Laura Brown//April 10, 2026//
A Minnesota man convicted of possessing child pornography moved to reduce an aggravated departure in sentencing after he entered into an incorrect plea agreement. Reversing the district court, the Minnesota Court of Appeals concluded that the lower court could consider the state’s motion to withdraw from the plea agreement rather than reducing the sentence.
After law enforcement discovered that Matthew Paul Crow had cellphones containing pornography involving minors, he was charged with 24 counts of felony possession of pornographic works involving minors by a registered predatory offender. A week later, the state filed a separate complaint charging Crow with an additional 24 counts under the same statute, Minnesota Statutes section 617.247, subdivision 4(b) (2018). In this complaint, the state alleged that law enforcement found a tablet in Crow’s possession containing pornographic videos, images, and searches for similar material.
The parties reached a plea agreement in 2023. Crow agreed to plead guilty to one count in the first case and three counts in the second case. The parties agreed to consecutive executed prison sentences of 100, 84, 18, and 18 months, totaling 220 months. In exchange, the state agreed to dismiss the remaining 44 counts. Crow pleaded guilty to all four counts and the district court accepted the pleas.
At sentencing, the district court imposed the agreed-upon consecutive sentences. The court imposed a 100-month sentence in the first file using a criminal-history score of 6. In the second file, it imposed an 84-month sentence on count one using a criminal-history score of 7, and two consecutive 18-month sentences using a criminal-history score of 0.
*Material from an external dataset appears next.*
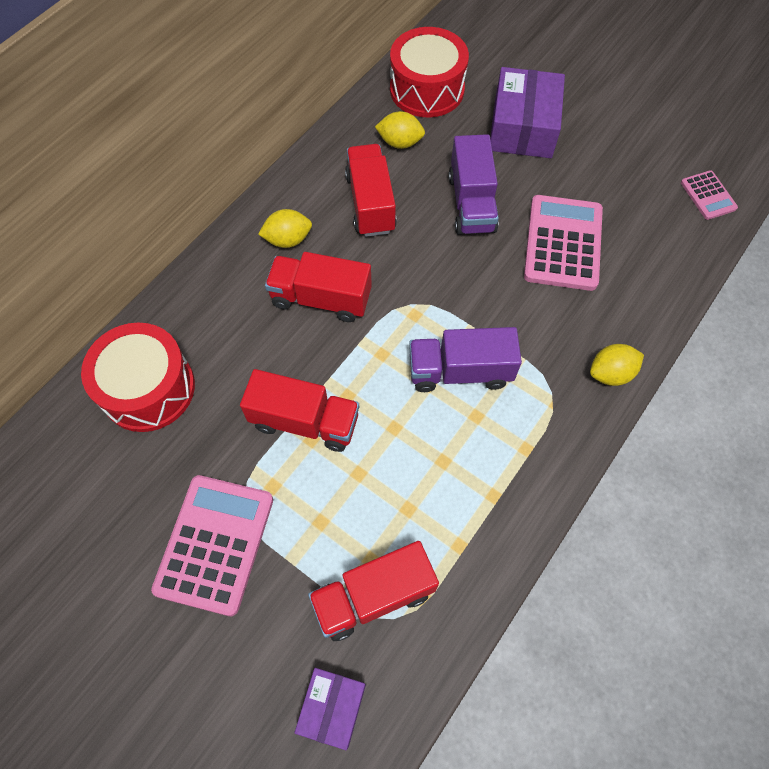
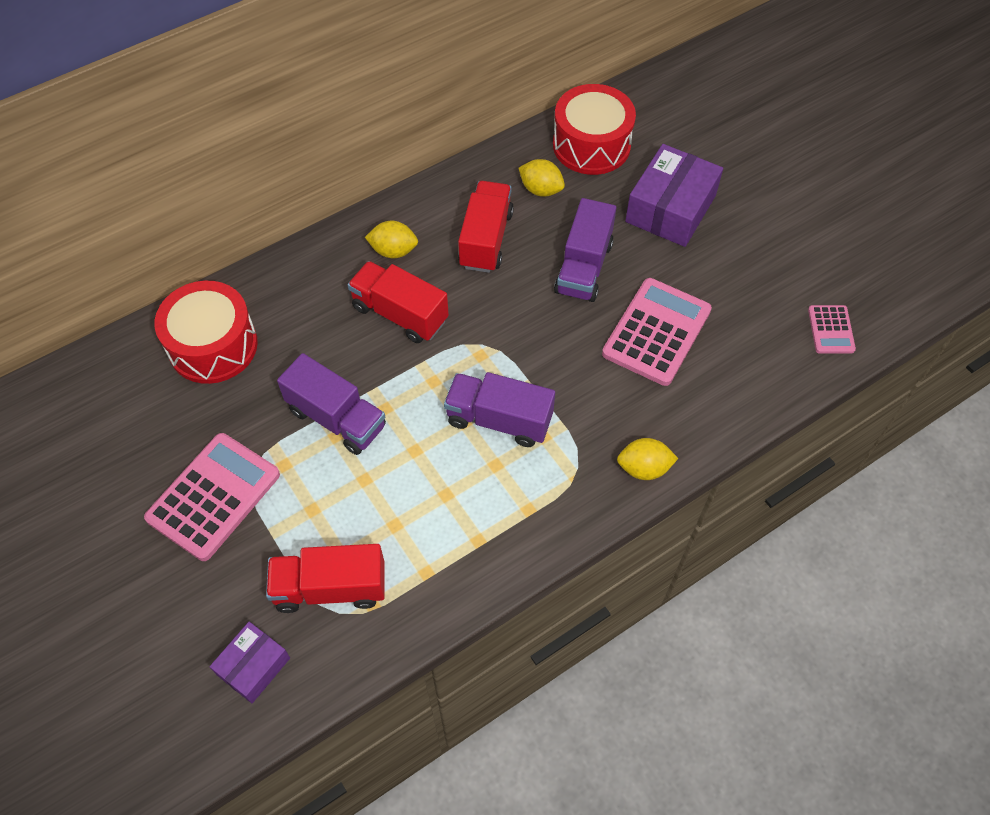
camera: 20 degrees right, 5 degrees down
(304, 421) = (336, 418): red truck -> purple truck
Crow filed a postconviction petition arguing the 84-month sentence was an unlawful aggravated departure and should be reduced to 18 months. The state conceded a mutual error in law because the correct criminal-history score for that count should have been 0. However, it agued that the court should allow the state to withdraw from the plea agreement rather than reducing the sentence.
The postconviction court concluded Crow’s challenge implicated the plea agreement and scheduled a hearing. The postconviction court determined that the proper remedy was to vacate the 84-month sentence and impose an 18-month consecutive sentence instead.
The Minnesota Court of Appeals agreed with the state that the postconviction court abused its discretion when it found that the only remedy for Crow was to impose a guidelines sentence. The court considered rulings by the Minnesota Supreme Court regarding sentencing departures.
One issue that it considered was whether the decision in State v. Lewis was overruled by State v. Geller, because Geller was decided after. In Geller, the court remanded a case for imposition of the presumptive guidelines. However, the Minnesota Court of Appeals in the current case determined that Geller did not override the prior ruling in Lewis, in which the Supreme Court concluded that the district court could consider how sentence modification affected the plea agreement.
Finally, the Court of Appeals cited its own decision of State v. Rannow, finding that Crow’s case was not distinguishable. In Rannow, the defendant agreed to enter an Alford plea in exchange for the state dismissing some charges. The district court imposed consecutive sentences, and did not state its reasons for doing so on the record. The Minnesota Court of Appeals found that the court had abused its discretion, and, citing Geller, imposed the presumptive guidelines sentence — although the facts of the case were more analogous to Lewis.
However, the court also found that Rannow had been implicitly overruled by decisions of the Minnesota Supreme Court, in which the court concluded that challenges to sentences agreed upon due to plea agreements can implicate more than the sentence. As such, it had to determine how to resolve the appeal. Because the postconviction court applied Rannow, the Minnesota Court of Appeals found that the postconviction court erred.
“Crow asserts that he challenges only his sentence and not the validity of his plea agreement. But his challenge to the sentence imposed as part of this negotiated plea necessarily implicates more than the sentence alone,” Judge JaPaul Harris wrote. “Permitting Crow to now reduce that agreed-upon sentence would allow him to retain the benefit of the reduced charges while depriving the state of the benefit of its bargain—the agreed-upon longer sentence or convictions for multiple crimes and an even longer prison sentence.”
The Minnesota Court of Appeals reversed and remanded. The district court may consider the state’s motions to withdraw from the plea agreement if it does not find substantial and compelling reasons supporting an upward departure in the sentence agreed upon in the plea agreement.